Date: February 7th, 2024
To: Chairman Bromley and members of the Utilities Committee
From: Trina Ragain, Lead Policy Strategist, Empower Missouri
Re: Opposition to HB 1435, HB 1804 and HB 2541
Empower Missouri, established in 1901, stands as the largest anti-poverty advocacy organization in our state. Central to our mission is the convening of a statewide Affordable Housing Coalition, uniting individuals and organizations committed to ensuring every Missourian has access to safe, affordable, and stable housing. On behalf of our staff, board, and coalition members, we strongly urge you to vote NO on HB 1435, HB 1804, and HB 2541, which propose raising Missouri electric rates to fund power plant construction costs.
Passage of these bills would exacerbate our state’s already acute housing instability and homelessness crisis. Economically vulnerable households are grappling with escalating living expenses, often forced to make the difficult choices between necessities such as food, rent, and utilities. This burden disproportionately affects the 27% of Missouri renter households classified as extremely low income (ELI), surviving on 30% or less of the area median income and teetering on the brink of homelessness. Alarmingly, ninety-one percent of these households are already part of the workforce, elderly, disabled, students, or single caregivers, underscoring the pervasive impact of this crisis.
Energy, a fundamental necessity, is a critical component of rental payments. Escalating utility costs can swiftly lead to disconnections and subsequent evictions. ELI households already face a disproportionate energy burden, allocating 6% or more of their income solely to energy costs. Although many attempt to catch up during non-peak months, increased expenses will render this increasingly challenging, if not unattainable for some. Furthermore, small businesses may also struggle to maintain current on their
Despite decades of weatherization and bill-payment initiatives, low-income households continue to bear a disproportionate burden of energy costs. This disparity is particularly pronounced in low income, minority and rural Missouri communities, notably Decatur, Van Buren, Putnam, Scotland, Knox, Monroe, Benton, Hickory, Wayne, and Ozark counties, where energy burdens exceed 6% for ELI households.
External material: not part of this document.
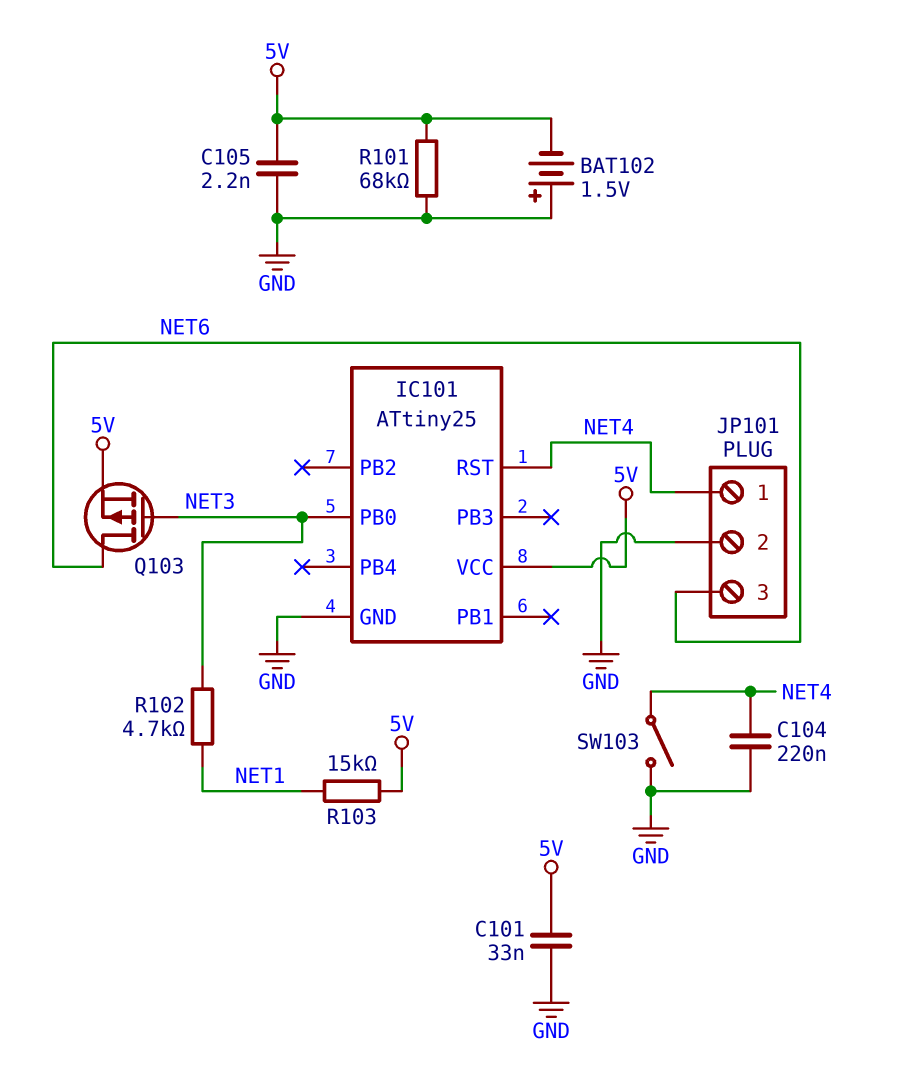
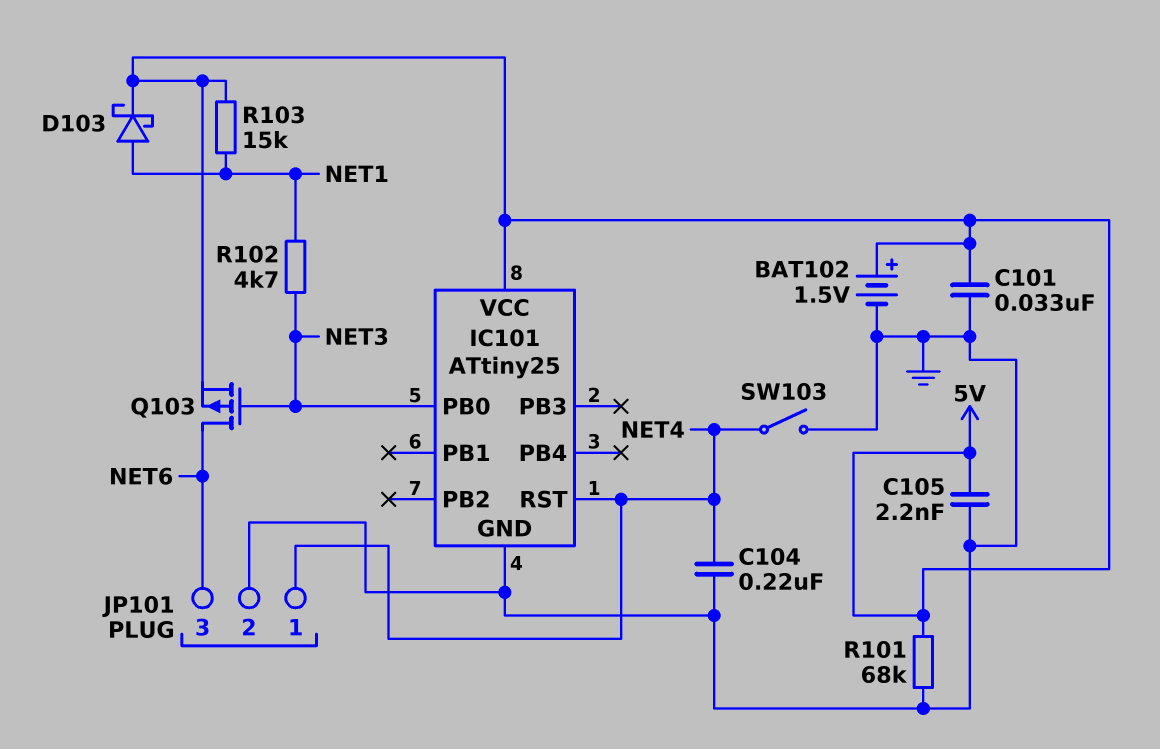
BAT102: 1.5V (plus GND, minus 5V) -> 1.5V (plus 5V, minus GND)
D103: none -> schottky (A NET1, K 5V)

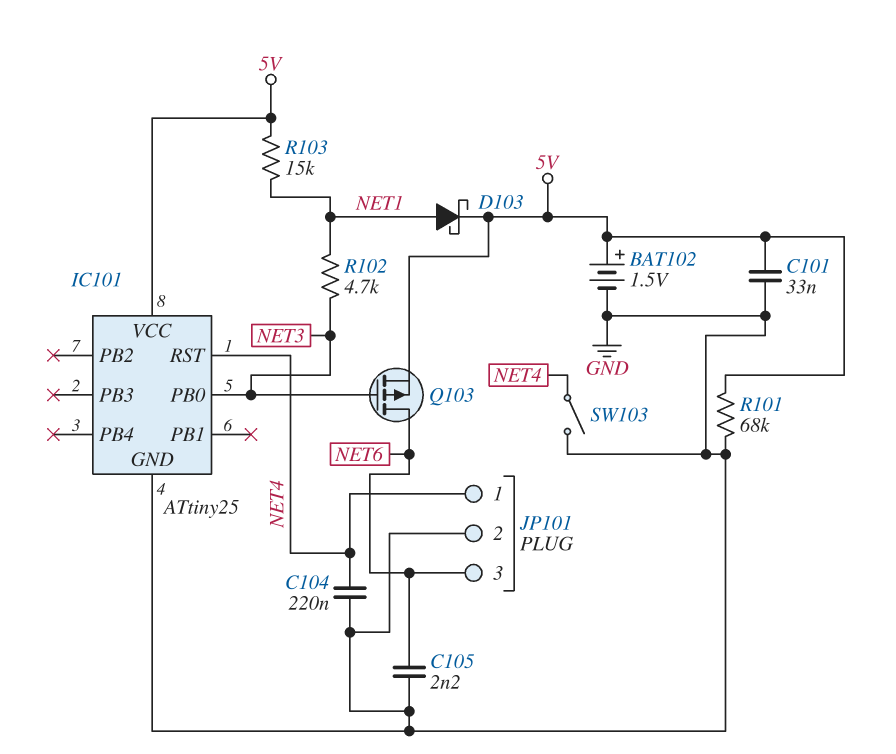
C105: 2.2nF (5V, GND) -> 2.2nF (GND, NET6)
The proposed Construction-Work-In-Progress (CWIP) mechanism permits utilities to pre-charge consumers for power plant construction, often before operational viability is established. Examples from Georgia and South Carolina underscore the risks associated with this approach, with consumers shouldering billions in expenses for projects that ultimately failed to deliver electricity.
Missourians, particularly our most vulnerable, should not bear the burden of financing speculative power plant ventures. Missouri voters have already weighed in on this issue by overwhelmingly rejecting CWIP through a voter-led initiative in 1976. Utilities must assume responsibility for their investments rather than shifting risk onto consumers.
We implore you to prioritize the well-being of struggling Missouri families by rejecting policies that escalate energy costs, inevitably leading to evictions and homelessness. We urge you to stand with them by voting NO on HB 1435, HB 1804, and HB 2541.